On 2025-02-28 Lasse Collin wrote:
> On 2025-02-25 Pali Rohár wrote:
> > On Tuesday 25 February 2025 20:11:12 Lasse Collin wrote:  
> > > While \\?\...\Partition3 without trailing \ isn't a directory, I
> > > more and more think that it doesn't matter too much if opendir
> > > works on it still. It's so tiny bug that *it alone* isn't worth
> > > the the extra code or the runtime overhead of GetFileAttributes.
> > > (With stat(), this kind of cheating wouldn't be acceptable.)    
> > 
> > I'm really not sure. What I think is that readdir() and stat()
> > should be in-sync and consistent.

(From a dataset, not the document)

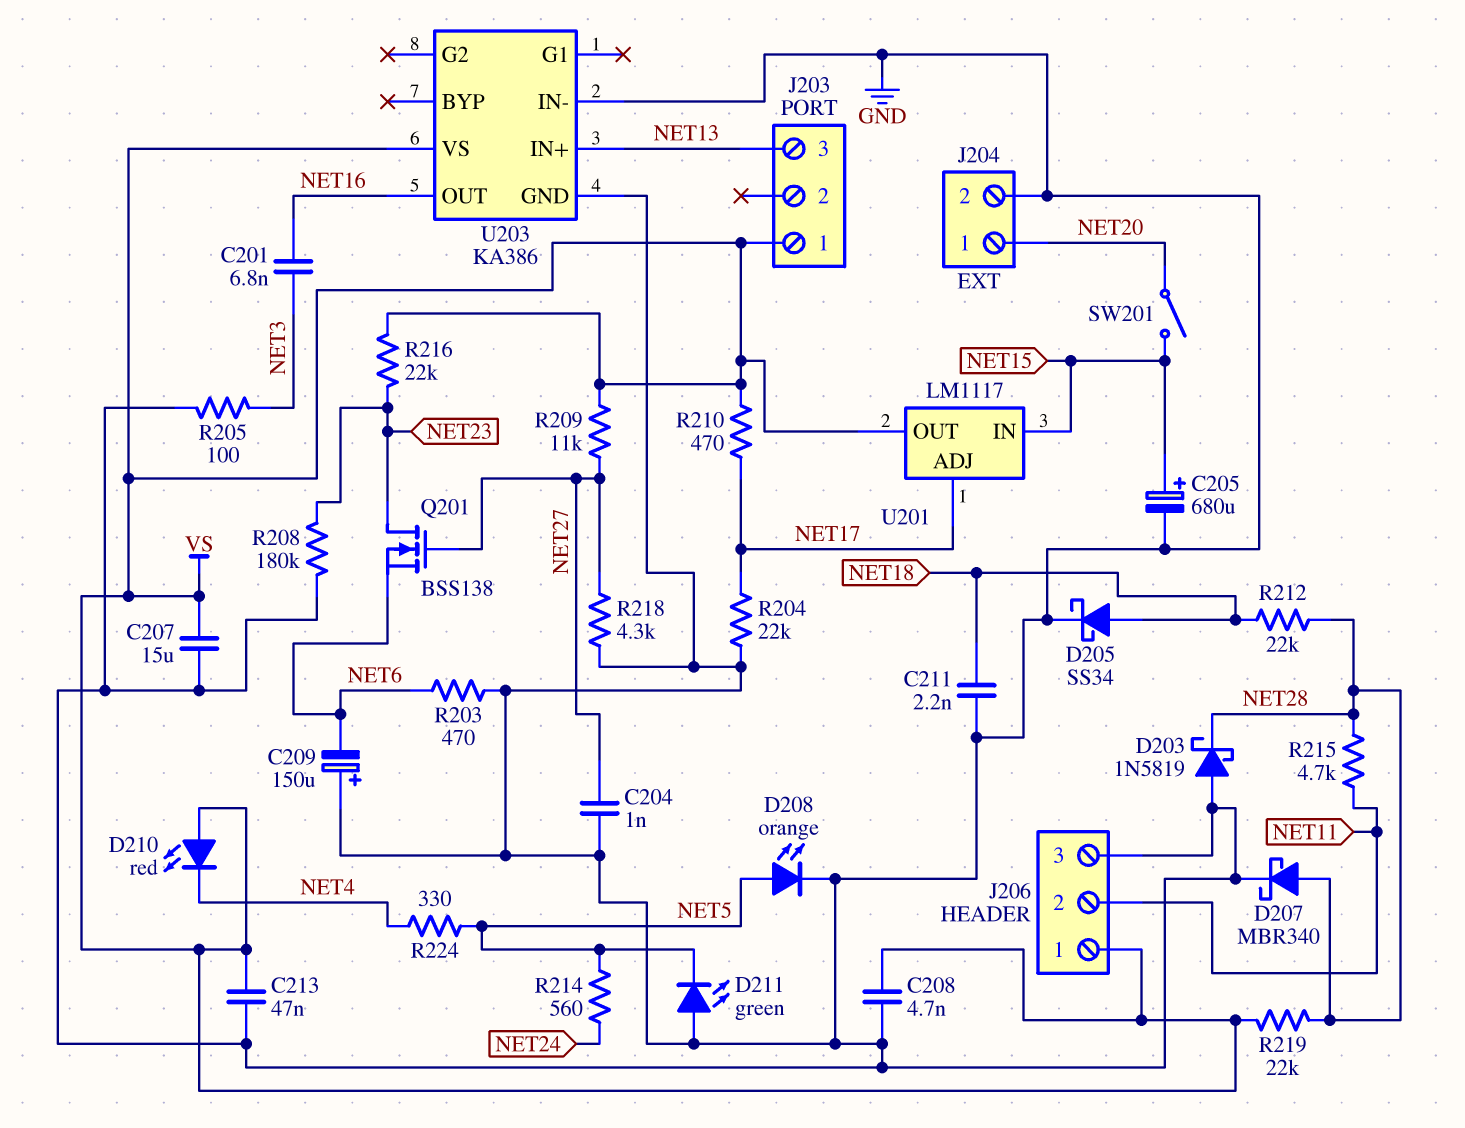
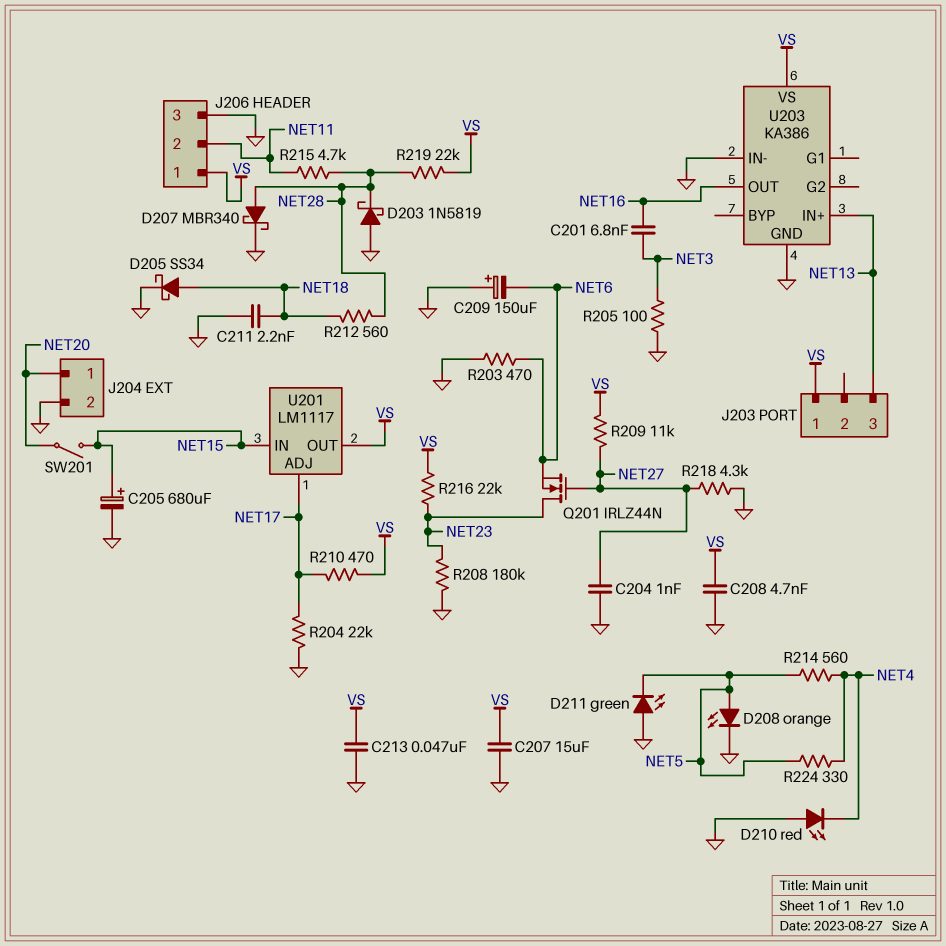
D210: LED red (A VS, K NET4) -> LED red (A GND, K NET4)
Q201: NMOS BSS138 (G NET27, D NET23, S NET6) -> NMOS IRLZ44N (G NET27, D NET23, S NET6)
R212: 22k (NET18, NET28) -> 560 (NET18, NET28)
R214: 560 (NET5, NET24) -> 560 (NET4, NET5)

And ideally follows the Windows
> > meaning.  
> 
> I agree that ideally it should be so.
> 
> At the same time, it doesn't feel reasonable to add more code and
> runtime overhead of GetFileAttributesW solely to reject this kind of
> unusual paths. The error handling of FindFirstFileW won't be
> meaningfully shorter, and there's a time-of-check to time-of-use race
> condition between GetFileAttributesW and FindFirstFileW anyway.
> 
> It's not an easy decision, but I think the balance between pros and
> cons is such that it's OK to make readdir too permissive with uncommon
> paths like these. If you think this isn't OK, I will reconsider again,
> but I would like to hear other people's opinions too.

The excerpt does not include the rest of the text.